James' familiarity with French literature hardly meant that he approved of everything the country produced. He ripped into Baudelaire's Fleurs du Mal for what he thought was a puerile conception of evil: "...evil for him begins outside and not inside, and consists primarily of a great deal of lurid landscape...an affair of blood and carrion and physical sickness—there must be stinking corpses and starving prostitutes and empty laudanum bottles in order that the poet shall be effectively inspired...Our impatience is of the same order as that which we should feel if a poet, pretending to pluck 'the flowers of good,' should come and present us, as specimens, a rhapsody on plumcake and eau de Cologne."
This was indicative of how James would portray evil in his own fiction, as a "thing at its source, deep in the human consciousness." In his essay on Turgenev, James proclaimed in stirring tones his own conception of reality and how the novelist had to face it: "Life is, in fact, a battle. On this point optimists and pessimists agree. Evil is insolent and strong; beauty enchanting but rare; goodness very apt to be weak; wickedness to carry the day; imbeciles to be in great places, people of sense in small, and mankind generally unhappy. But the world as it stands is no illusion, no phantasm, no evil dream of a night; we wake up to it again for ever and ever; we can neither forget it nor deny it nor dispense with it." James would often portray his sensitive protagonists ground down and defeated by treacherous but inescapable life.

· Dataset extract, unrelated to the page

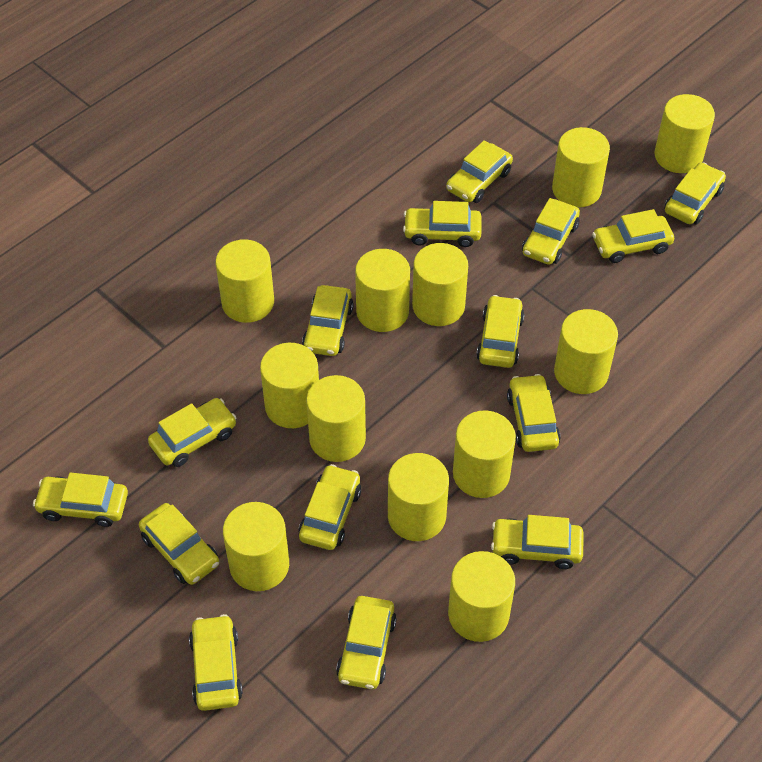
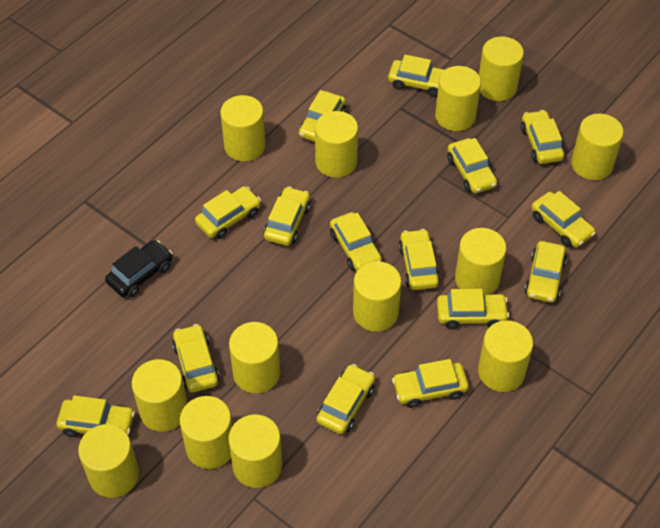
black car: 0 -> 1
yellow cylinder: 12 -> 13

The book also offered two long, instructive essays on the novelist James would always regard as his most important guide and mentor, Balzac: "He believed that he was about as creative as the Deity, and that if mankind and human history were swept away the Comédie Humaine would be a perfectly adequate substitute for them." James wouldn't make such grandiose claims for his own fiction, but he always tried to make his novels and tales into equally precise and comprehensive documents on human nature.